The Daughters by Maeve Brennan, 1955
The magic trick:
Flipping the story’s vantage point on the reader and protagonist both, without ever actually shifting the narrative point of view
This story sneaks up on you in a really cool way. It starts by establishing our protagonist in a hotel lobby waiting for her father. What she sees instead, while she waits, is two women wheeling an old man out of the elevator. The text never explicitly gives any negative observations or judgments to our protagonist. In fact, it’s never explicitly negative at all. But it’s clear from the omniscient narration, that these two women are a little bit ridiculous. And it feels – because we know our protagonist is watching them, waiting in the lobby – that we are seeing them through her eyes. We move through this early part of the story feeling as though our protagonist is not impressed by these two women.
And then comes the really cool part.
The story doesn’t shift perspective per se, but the plot moves into new territory. One of the women our protagonist has been observing begins talking to her. She is identifying herself with our protagonist. They’re both women in New York trying to take care of their elderly fathers. Isn’t it funny when they do this? Haven’t you noticed what they do when this happens? She sees them standing on common ground, maybe even as potential friends.
This, of course, flies in the face of what we sensed before – that these two characters are not like-minded at all. They’re antagonists, if anything. Now suddenly, we’re not so sure. Maybe our protagonist was looking into a mirror earlier in the story. I’m sure it pains her to think of this.
The story has flipped the point of view on its head without ever changing the point of view.

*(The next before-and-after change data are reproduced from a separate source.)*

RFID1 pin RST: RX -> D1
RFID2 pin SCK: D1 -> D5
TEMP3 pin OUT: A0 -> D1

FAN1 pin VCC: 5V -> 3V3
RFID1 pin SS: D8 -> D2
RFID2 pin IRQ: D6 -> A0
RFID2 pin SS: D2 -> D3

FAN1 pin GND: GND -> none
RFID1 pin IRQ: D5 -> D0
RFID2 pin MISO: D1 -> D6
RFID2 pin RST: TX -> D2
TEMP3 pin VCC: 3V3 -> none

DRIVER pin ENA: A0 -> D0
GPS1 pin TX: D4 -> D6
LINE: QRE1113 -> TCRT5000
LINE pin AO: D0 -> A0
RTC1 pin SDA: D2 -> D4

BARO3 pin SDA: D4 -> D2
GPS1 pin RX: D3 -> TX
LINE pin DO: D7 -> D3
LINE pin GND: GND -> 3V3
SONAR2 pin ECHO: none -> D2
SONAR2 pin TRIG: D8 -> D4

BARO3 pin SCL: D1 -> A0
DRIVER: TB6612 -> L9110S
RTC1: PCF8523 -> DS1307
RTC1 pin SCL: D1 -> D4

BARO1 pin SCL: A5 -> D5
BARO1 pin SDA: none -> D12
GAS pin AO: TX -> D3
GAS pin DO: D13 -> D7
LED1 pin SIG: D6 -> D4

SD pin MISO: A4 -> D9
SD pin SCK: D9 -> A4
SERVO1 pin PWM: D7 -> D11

And that’s quite a trick on Brennan’s part.
The selection:
At eleven-thirty in the morning, a weekday morning, a nervous lady of about forty sat alone on a love seat in the lobby of a little hotel on lower Fifth Avenue and waited for her father to escort her to lunch. The lobby was square and paneled and furnished in chintz, and would have been really cozy if it had not been for a large, walled recess in which the upper half of a clerk was always visible, and the cashier’s cage, with its hand-sized aperture for the placing of money, and the two elevators with their uniformed attendants, and the brilliantly lighted glass doors – a wide one leading to the restaurant, and a narrow, pursed one to the bar. The lady on the love seat, Miss Lister, was one of the hotel’s permanent guests. As she watched the elevators she fidgeted, with her gloves, and with the collar of her navy-blue coat, and with the modest silver pin at her throat, and once or twice she put up her hand and touched the maroon sailor that sat like an offering on her neat brown hair.